Souchon continued his infatuation with cinema throughout the early '80s, co-starring opposite Yves Montand and Catherine Deneuve in the 1981 Jean-Paul Rappeneau hit Tout Feu Tout Flame and earning critical raves for his work alongside Isabelle Adjani in 1983's L'Eté Meurtrier. Only in the autumn of 1983 did Souchon release a new LP, On Avance, an album with but one collaboration with Voulzy, "Saute en l'Air." They nevertheless resumed their collaboration in full soon after, retreating to Brittany and Saint-Tropez to co-write Souchon's 1985 follow-up, C'est Comme Vous Voulez, which scored the hit "La Ballade de Jim." After a double-bill tour with Véronique Sanson, he returned to film with 1987's Jacques Doillon-directed Comédie, co-starring Jane Birkin. In the summer of 1989, Souchon headlined a month-long stint at Paris' prestigious Théâtre des Champs-Elysées in support of his newest LP, Ultra Moderne Solitude. "Quand Je Serraise KO," written in tandem with Voulzy, later earned Victoires de la Musique honors as song of the year. Souchon next resurfaced in 1993 with the critical and commercial smash C'est Déjà Ça, an album highlighted by its lead single, "Foule Sentimentale," which quickly emerged as something of a contemporary French standard. The following February, he earned Victoires de la Musique awards in the categories of Best Song of the Year and Best Male Artist, and that fall headlined three sold-out performances at the Zenith, the subject of the live release Défoule Sentimentale.

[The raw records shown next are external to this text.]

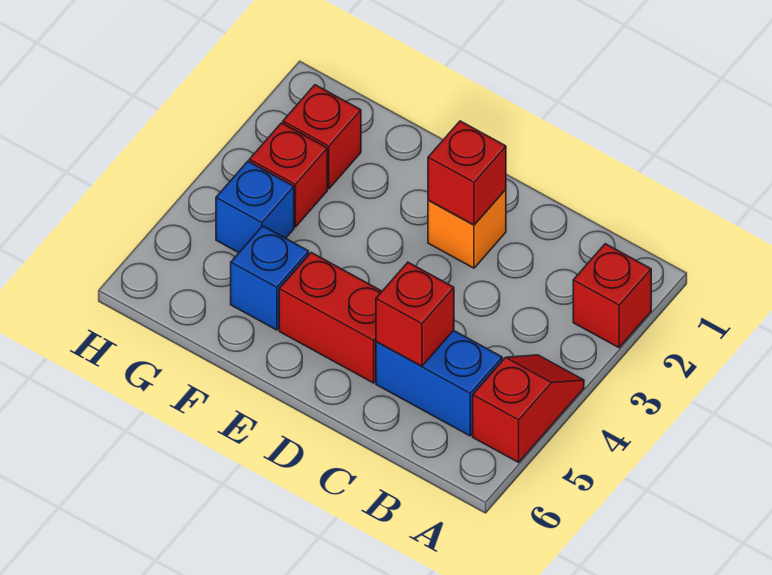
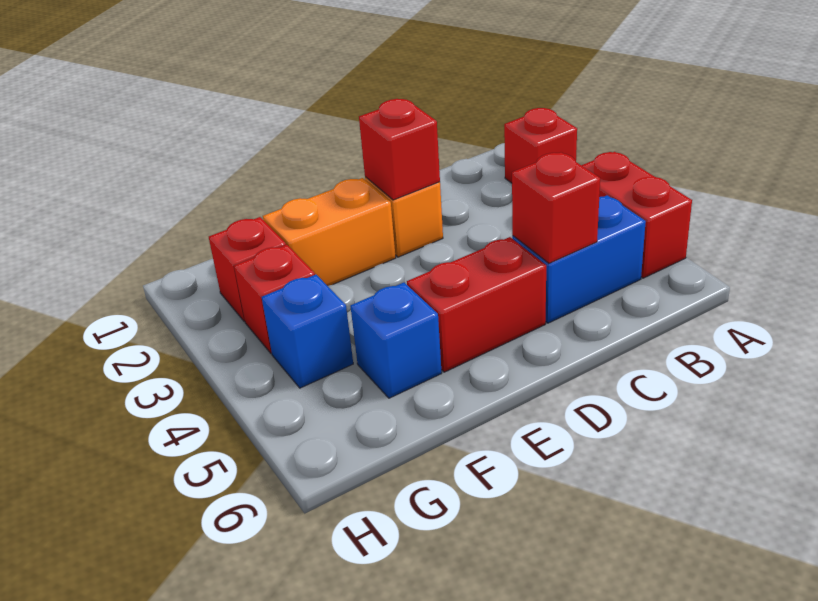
red slope A4:A5 level 1 top 5 -> red brick A4:A5 level 1
none -> orange brick E2:F2 level 1

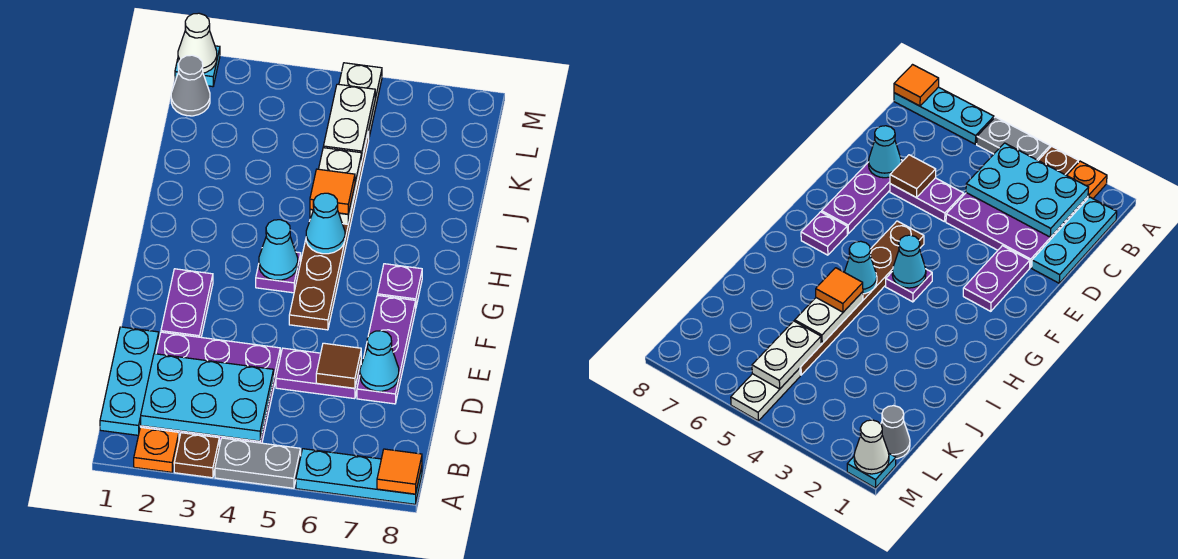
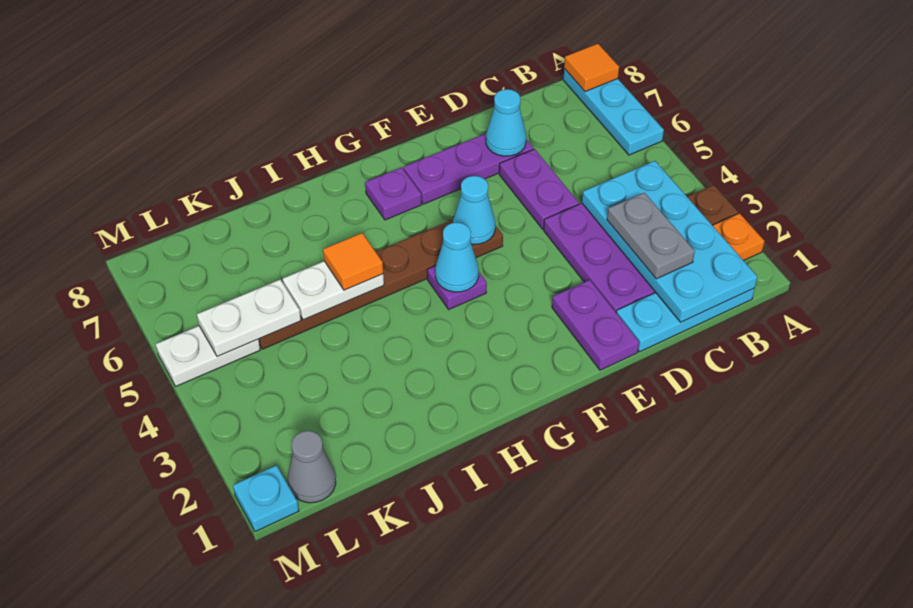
grey plate A4:A5 level 1 -> grey plate C2:C3 level 3
cyan plate B2:C4 level 2 -> cyan plate B1:C4 level 2
brown tile D6 level 2 -> none
purple plate E2:F2 level 1 -> purple plate E1:E2 level 1
cyan cone H5 level 2 -> cyan cone F5 level 2
white cone M1 level 2 -> none

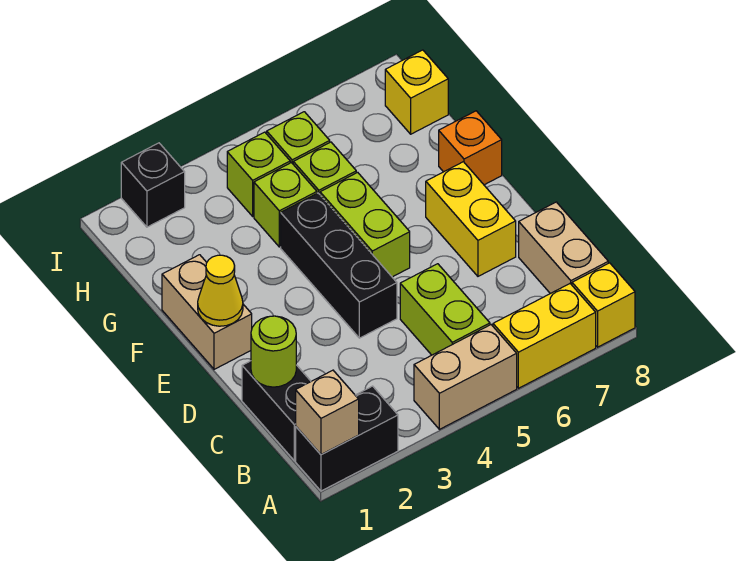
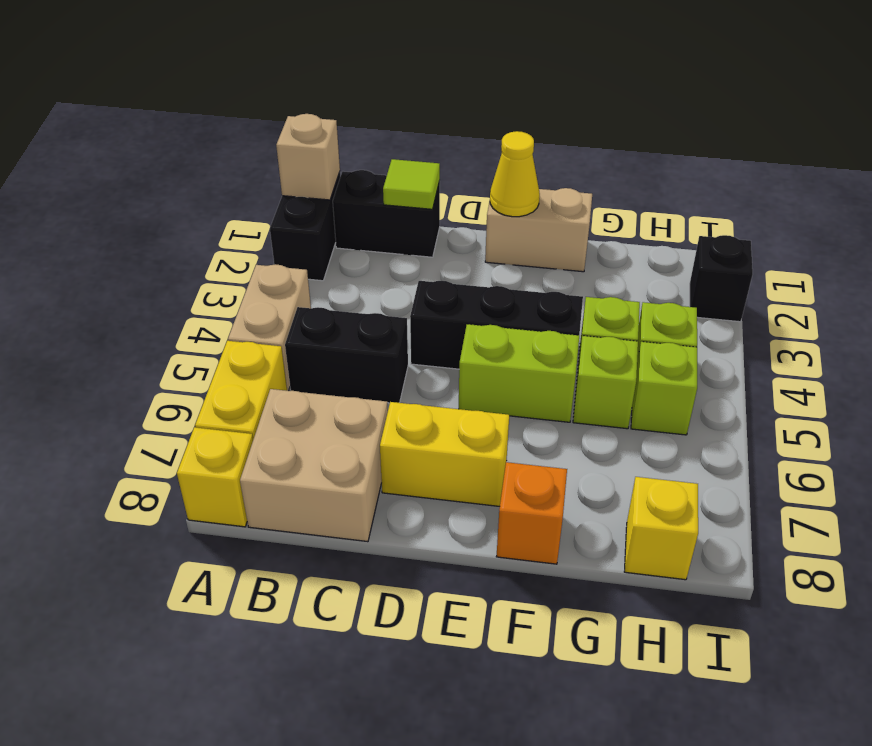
lime brick B5:C5 level 1 -> black brick B5:C5 level 1
tan brick B8:C8 level 1 -> tan brick B7:C8 level 1
lime round brick C1 level 2 -> lime tile C1 level 2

Souchon and Voulzy next teamed with their respective sons Pierre and Julien (who previously collaborated in the pop group Les Cherche Midi) to contribute material to a 1994 benefit album assembled for the children's AIDS charity Solidarité Enfants Sida. Souchon also toured in honor of the charity, additionally performing at two benefit gigs for the organization Restaurants de Coeur. His next official album, Aux Ras des Pâquerettes, appeared in 1999, and a year later he launched a 140-date tour that extended into 2001, quickly followed by a brief acoustic trek. Souchon turned 60 in 2004, and his pace seemed to slow in the months and years to follow. In February 2005, upon the 20th anniversary of the Victoires de la Musique awards, he received a special Victoire honor celebrating the continued popularity and influence of "Foule Sentimentale," and that autumn released La Vie Theodore, a concept album inspired in part by French geographer Théodore Monod.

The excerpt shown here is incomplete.